Leviathan might be the most ironically beautiful film of the year. There’s barbed pain in its beauty—feelings of constriction and of deep, cosmic futility. The landscapes particularly affirm this sense of existential hopelessness. Director Andrey Zvyagintsev and cinematographer Mikhail Krichman forge images that are always strikingly composed of a highly differentiated foreground, middle ground, and background. The foreground will often feature snapshots of domestic life that are either set in a home or in exteriors of its surrounding village; the middle ground will elaborate on said domesticity with specifics such as cars, buildings, bookshelves, flowers, and lamps; and the background will often be composed of a natural landscape that’s visible from the vantage point of the foreground by virtue of a framing window or open door. Pivotally, all of the images’ planes are almost always in focus at once, which encourages an audience reaction that’s contemplative yet uneasy. The characters’ vulnerabilities, the inadequacy of their homes to offer protection (a recurring theme in Zvyagintsev’s work), is emphasized simultaneously along with the rapturous beauty of the textures that define this not-so-firma terra.
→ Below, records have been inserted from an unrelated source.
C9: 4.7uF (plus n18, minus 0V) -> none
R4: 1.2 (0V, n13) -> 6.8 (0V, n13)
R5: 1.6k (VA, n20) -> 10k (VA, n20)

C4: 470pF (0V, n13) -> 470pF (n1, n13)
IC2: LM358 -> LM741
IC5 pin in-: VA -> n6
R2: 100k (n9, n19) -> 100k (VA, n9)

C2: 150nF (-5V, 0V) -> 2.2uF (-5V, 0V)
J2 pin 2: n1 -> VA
The story, small in scope, is a concentrated political chamber melodrama that’s reminiscent of the plot that drove Zvyagintsev’s previous film, Elena. Nikolay (Aleksey Serebryakov) is a struggling handyman at war with Vadim (Roman Madyanov), the mayor of a small Russian coastal town, over the impending seizure of the former’s land by the community to use as a site for a new public center. Nikolay recruits an old military buddy, Dmitriy (Vladimir Vdovichenkov), to serve as his counsel for a countersuit against the town for unfair real estate practices, but this is widely understood, especially by Zvyagintsev, to be a meaningless pretense for what is truly a glorified dispute with the mafia. Vadim is established, in terms that are eerily undefined, to be corrupt and capable of profound cruelties, and he’s also murkily in bed with the local church, which supports the seizure while offering pitiful platitudes to those who might be rendered homeless by the process. The game’s rigged, in other words, and Nikolay’s only hope is to play prison rules, which Dmitriy honors with dirt on Vadim that ultimately proves beside the point. Mixed up in all this is Nikolay’s very obviously bored and anguished wife, Lilya (Elena Lyadova), who’s having an affair with the shifty, hypocritically self-righteous Dmitriy.
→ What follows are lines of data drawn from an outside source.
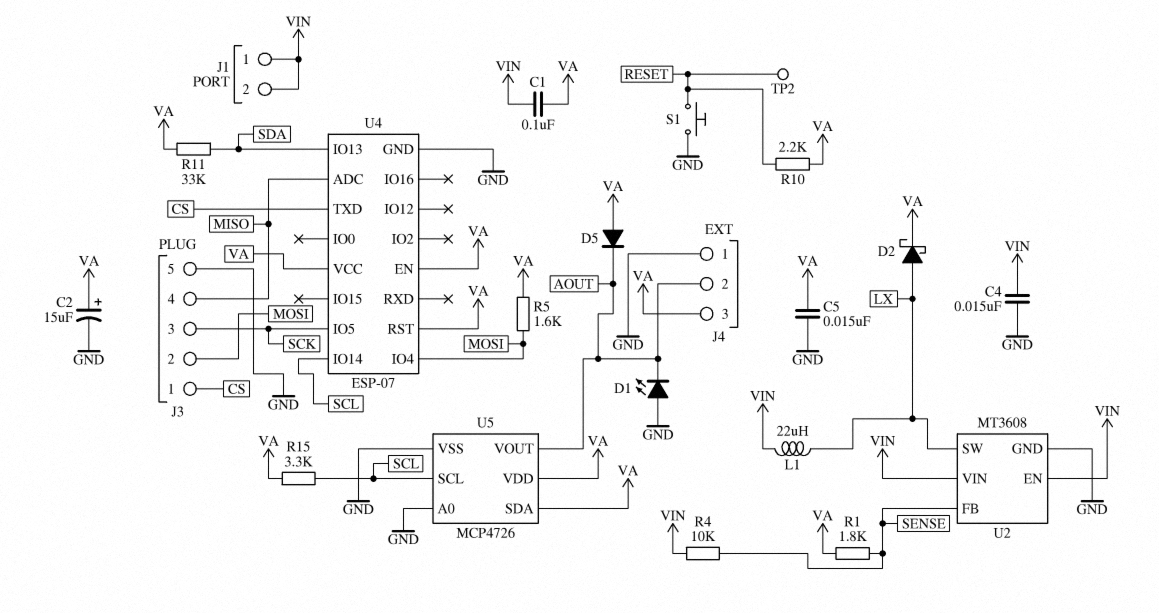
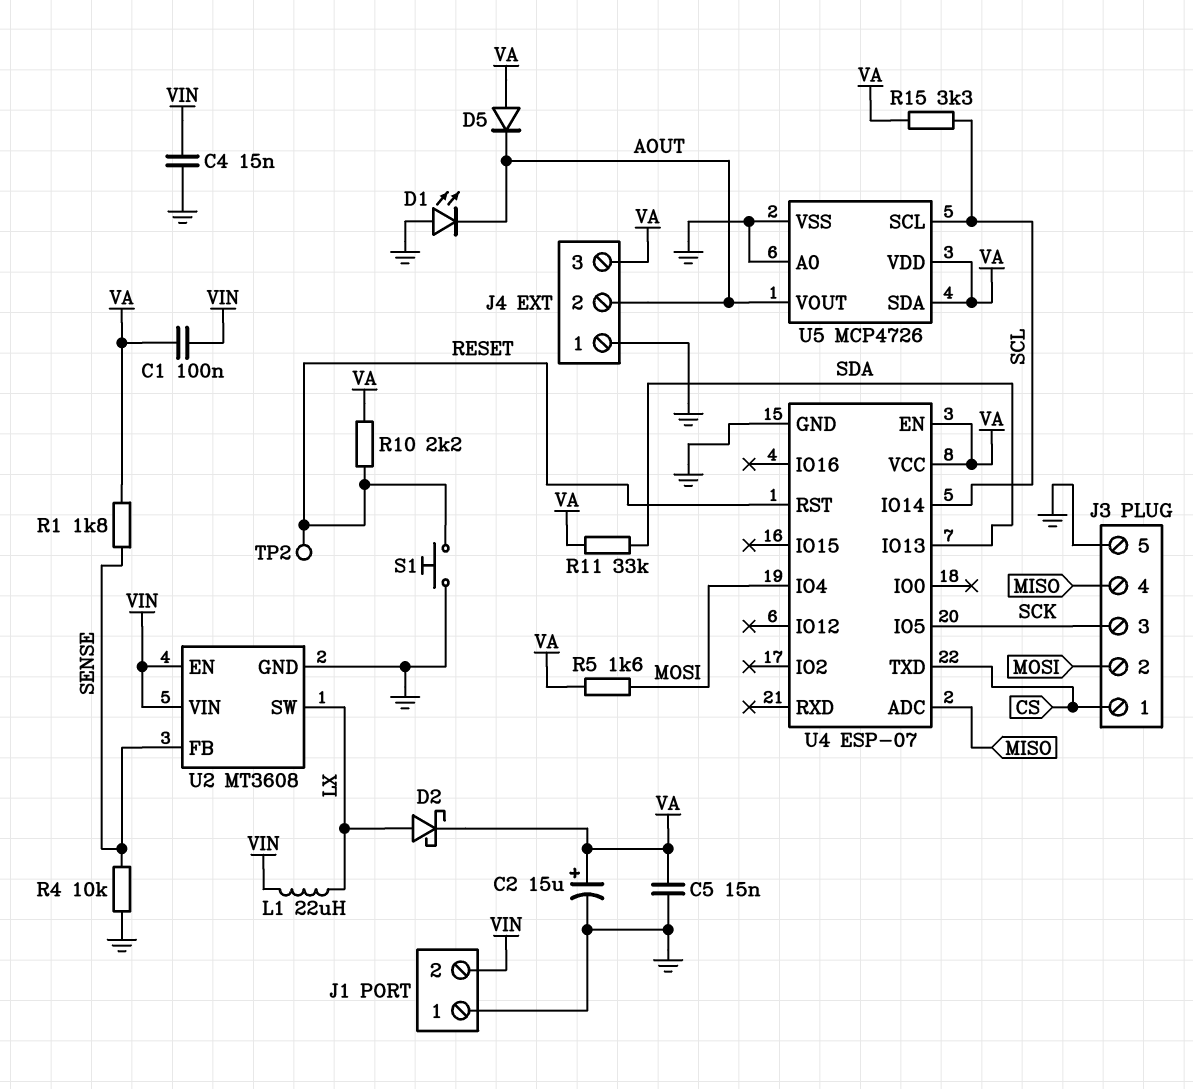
J1 pin 1: VIN -> GND
R4: 10k (SENSE, VIN) -> 10k (GND, SENSE)
U4 pin RST: VA -> RESET

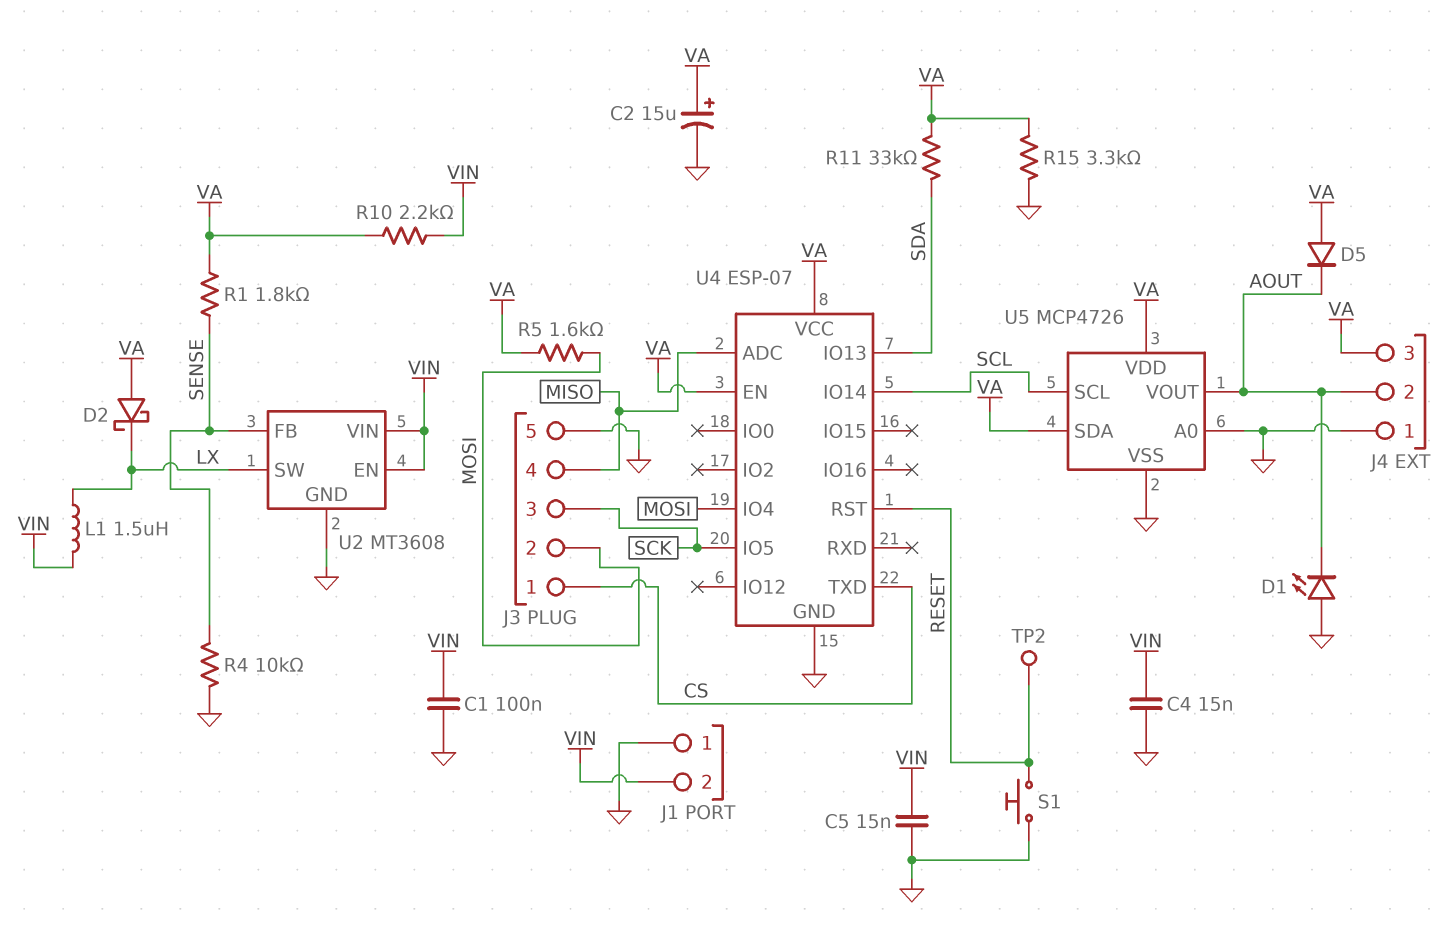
C1: 100nF (VA, VIN) -> 100nF (GND, VIN)
C5: 15nF (GND, VA) -> 15nF (GND, VIN)
D2: schottky (A LX, K VA) -> schottky (A VA, K LX)
L1: 22uH (LX, VIN) -> 1.5uH (LX, VIN)
R10: 2.2k (RESET, VA) -> 2.2k (VA, VIN)
R15: 3.3k (SCL, VA) -> 3.3k (GND, VA)

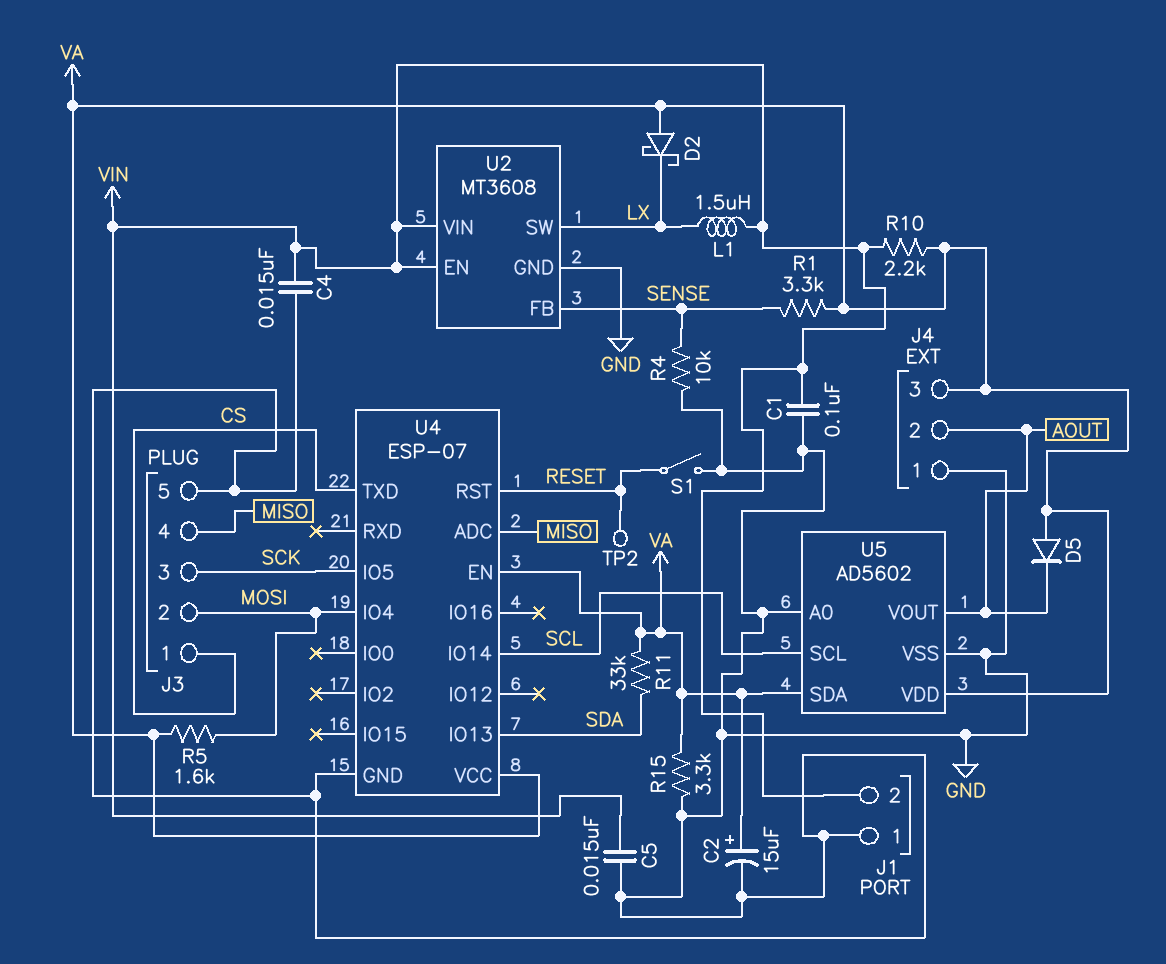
D1: LED (A GND, K AOUT) -> none
R1: 1.8k (SENSE, VA) -> 3.3k (SENSE, VA)
S1: button (GND, RESET) -> switch (GND, RESET)
U5: MCP4726 -> AD5602

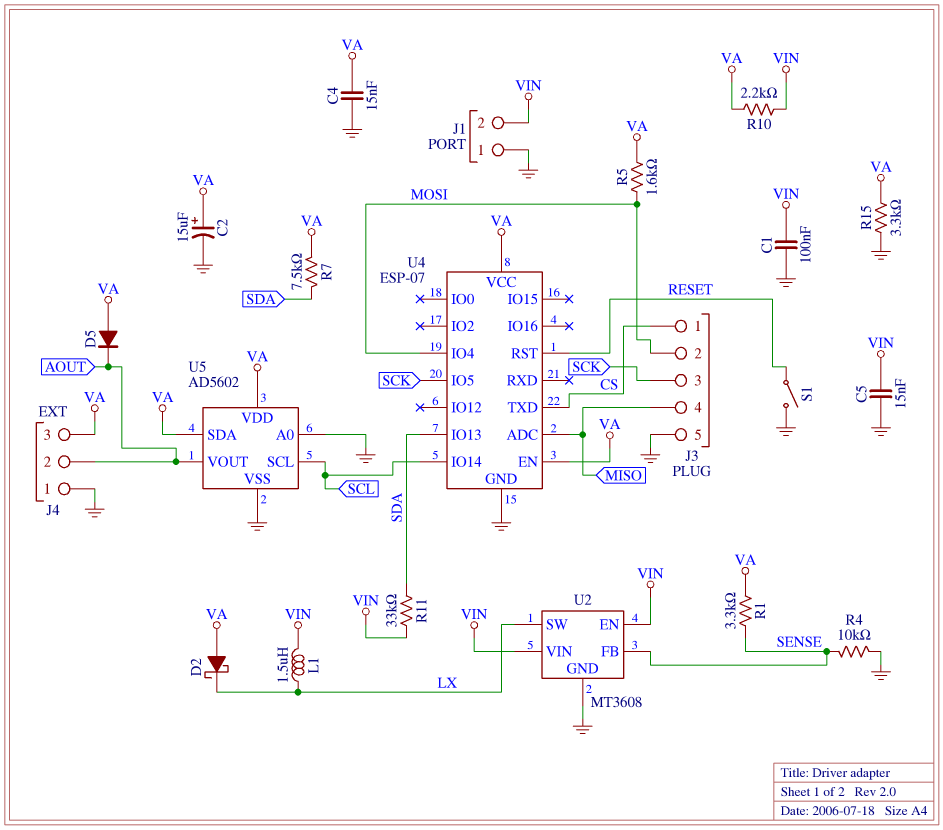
C4: 15nF (GND, VIN) -> 15nF (GND, VA)
R7: none -> 7.5k (SDA, VA)
R11: 33k (SDA, VA) -> 33k (SDA, VIN)
TP2: test point (RESET) -> none

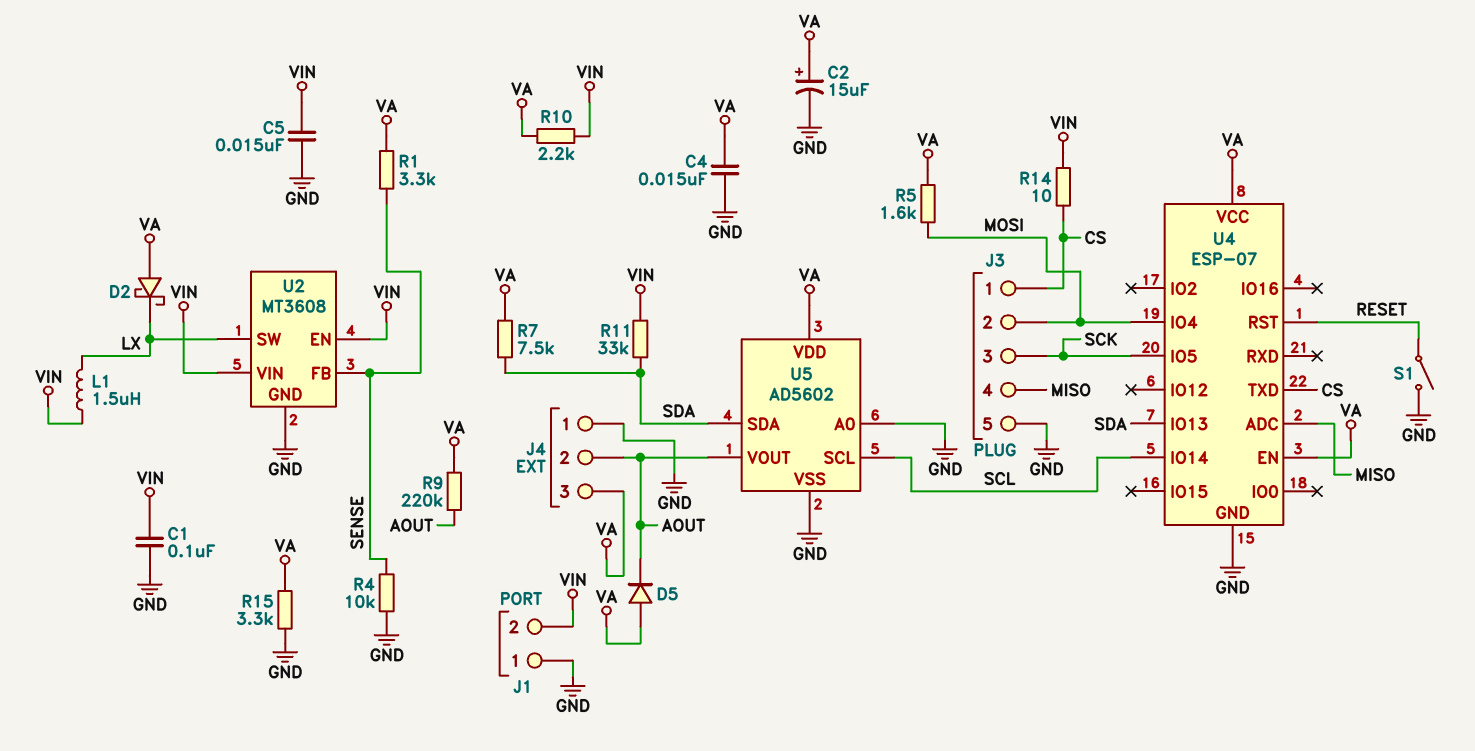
R9: none -> 220k (AOUT, VA)
R14: none -> 10 (CS, VIN)
U5 pin SDA: VA -> SDA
Remarkably, Leviathan is even bleaker than it sounds, and far less plot-driven (most of the above is established in the first 45 minutes). Telling, pointed references to the Book of Job and to figures such as Boris Yeltsin often brutally convey the director’s assertion that rampantly obvious government corruption leads to a profound dissolution of proletariat morale that basically equates to godlessness. God may or may not be up in the sky, but this unyielding misery is right here, in Nikolay’s home, as Vadim destroys him. Vadim likens Nikolay and his impoverished kind to insects, and he’s partially right, though he’s missing the obvious truth that we’re all insects, regarded by the great leviathans of creation and mystery with probable indifference. This is where those gorgeous, richly detailed landscapes reveal themselves to be more than the exertion of astonishingly careful craftsmanship; they are the less tangible complement to the literal leviathan, the great whale that occasionally shows itself, most notably in Lilya’s rapturous, heartbreakingly gorgeous, and ambiguous final scene. Zvyagintsev contrasts the grandiosity of his nature reveries with the smallness of the human drama; the community itself even appears to be squeezed into but a fraction of the world the director shows us, and everyone seems to be living on top of one another, equating their self-inflicted damage with God’s wrath.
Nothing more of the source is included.